You got numbers you got your bail out plan always have a back up plan. If she comes for you be ready preparation is the key here. IDK if you do fake or not but have a can of that ready, seeds gum what have you. Keep booze to a minimum remember day 1! You aint gonna do that shit again NAFAR

Set the rules out in the beginnig with your friends that under no circumstances are they to offer you any nicotine....tell them right off the bat that if they do you will be leaving.

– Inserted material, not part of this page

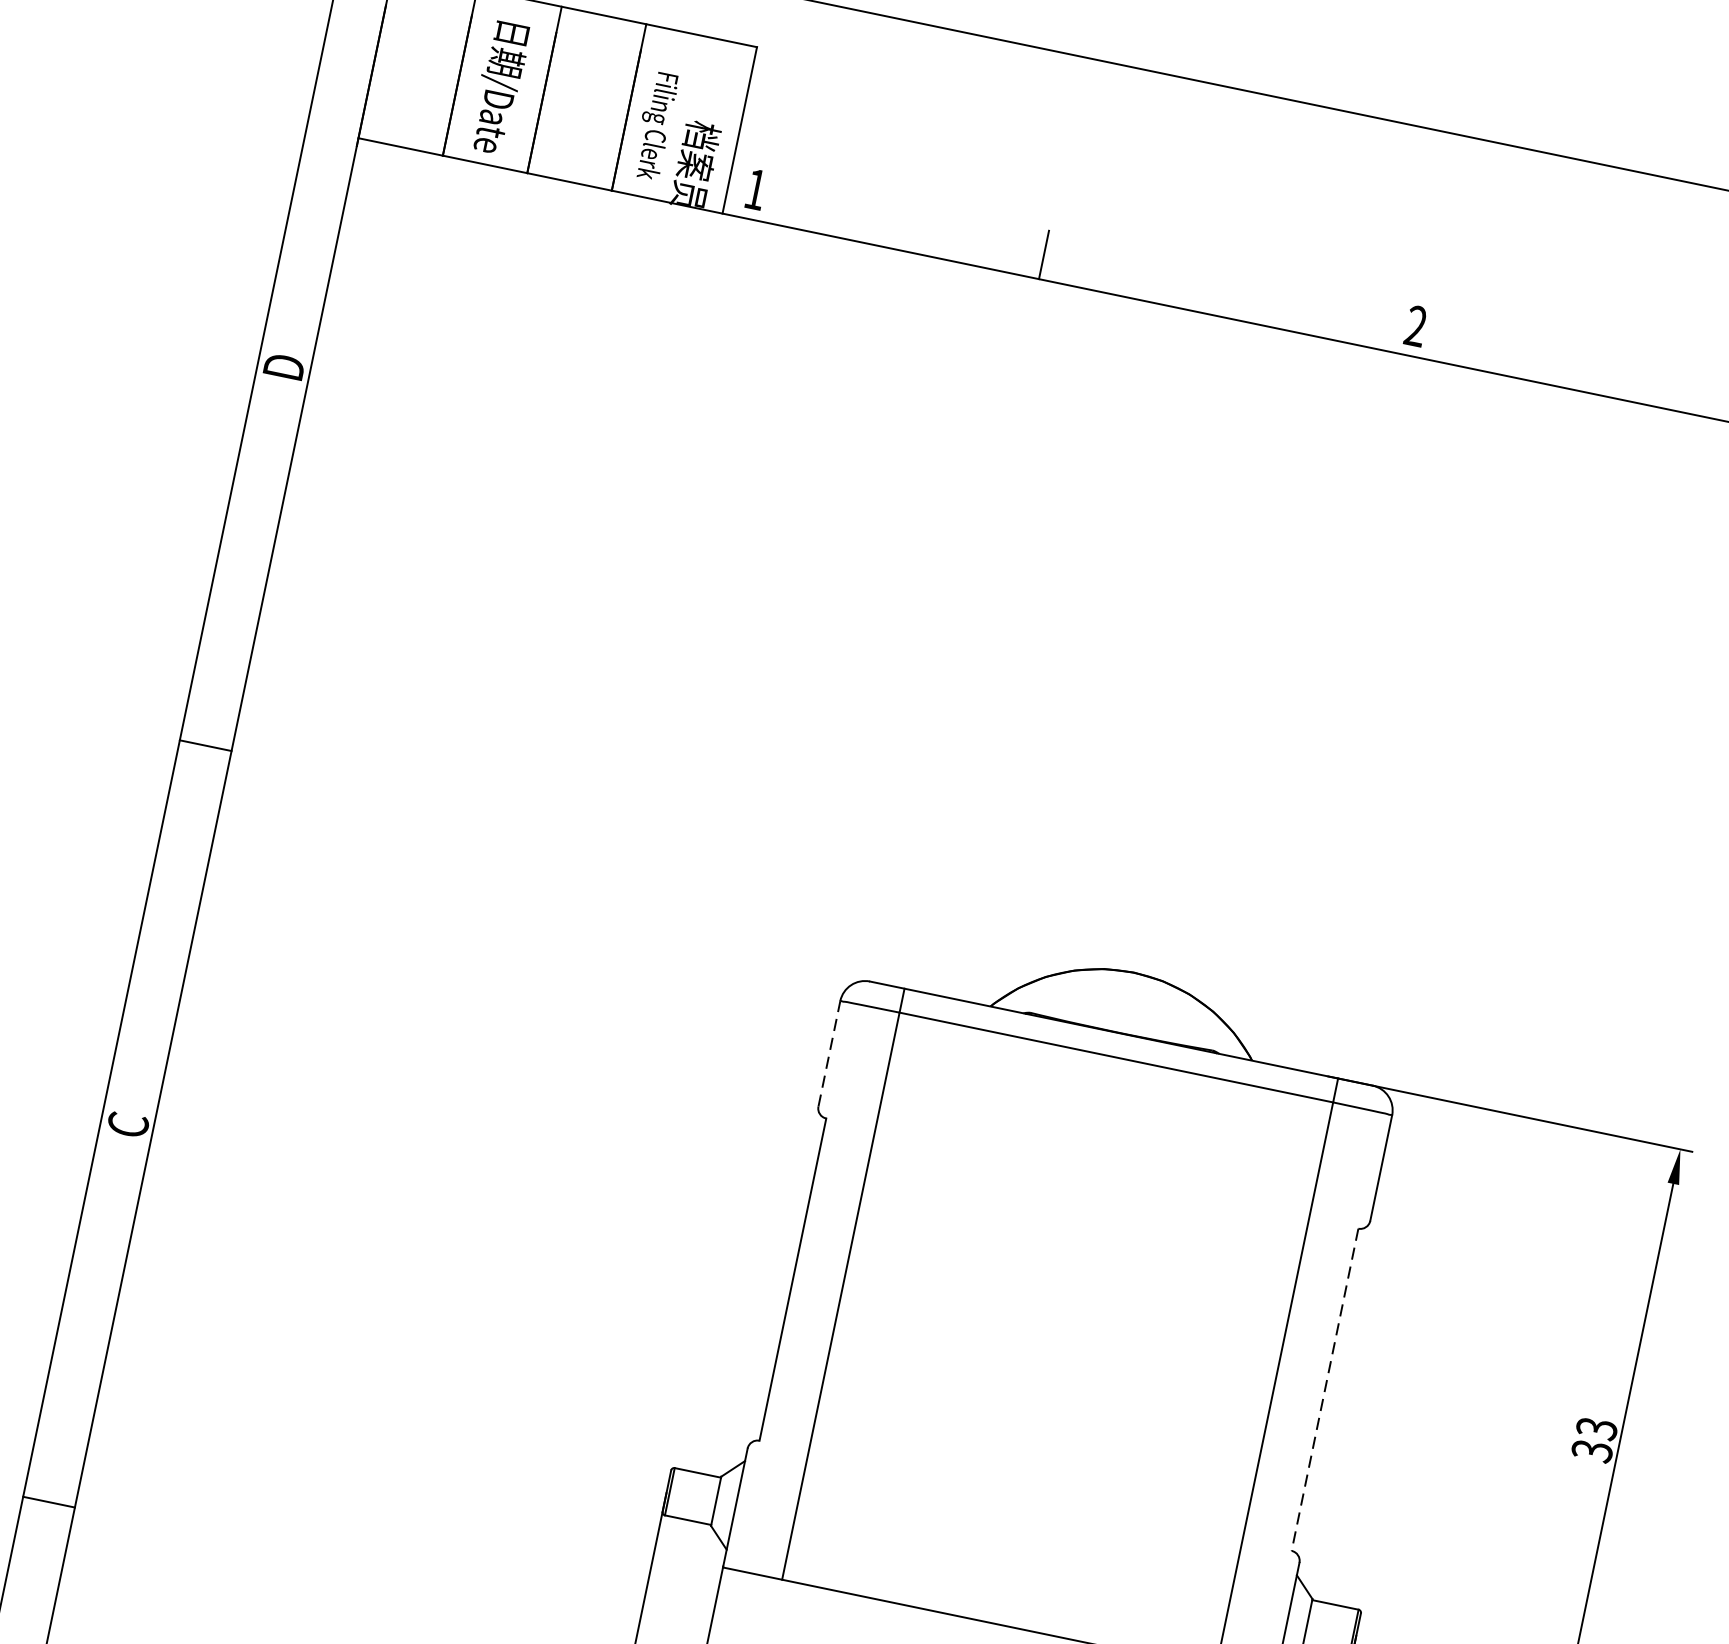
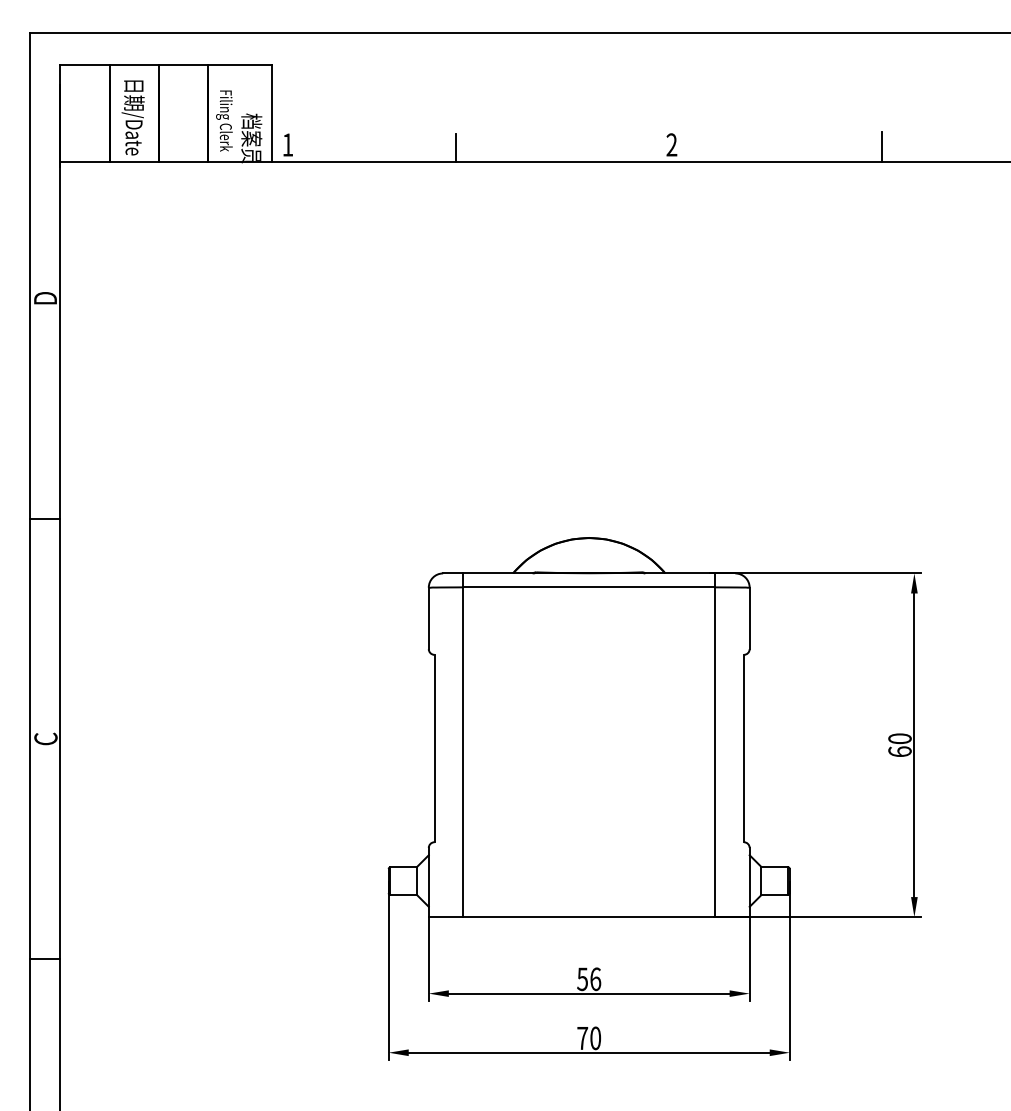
line: (828, 1053) -> (428, 618), dashed -> solid
line: (1324, 1389) -> (743, 748), dashed -> solid
text: (1593, 1439) -> (899, 745), 33 -> 60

just a .02 if you need my number PM me
Good recognition of an upcoming event and pending triggers. I just went thru this on a work trip a couple weeks back and a couple folks told me one thing that really helped me -- Don't lose focus of ODAAT. Don't worry about the entire trip and holding serve the entire time... focus your worry on keeping your word and your quit ODAAT. Initially, I was getting way out in front of it and it was weighing heacy on me, but once I brought it back to basics... One day, one hr, whatever increment you need to keep quit -- I found it easier to relax and keep my word. I like Trauma's call on keeping the booze in check and telling your friends your policy on nic. You got this bro. You have my # if you need anything at anytime.
Stay the course brother! You have received some great advice; set the rules with your buddies, quit everyday, and call/text if you feel you are getting into trouble. There is no shame in reaching out - there is shame in caving when you have all of us with our hands out.

Drink a big ole glass of KTC-aide and enjoy the shit out of you vacation!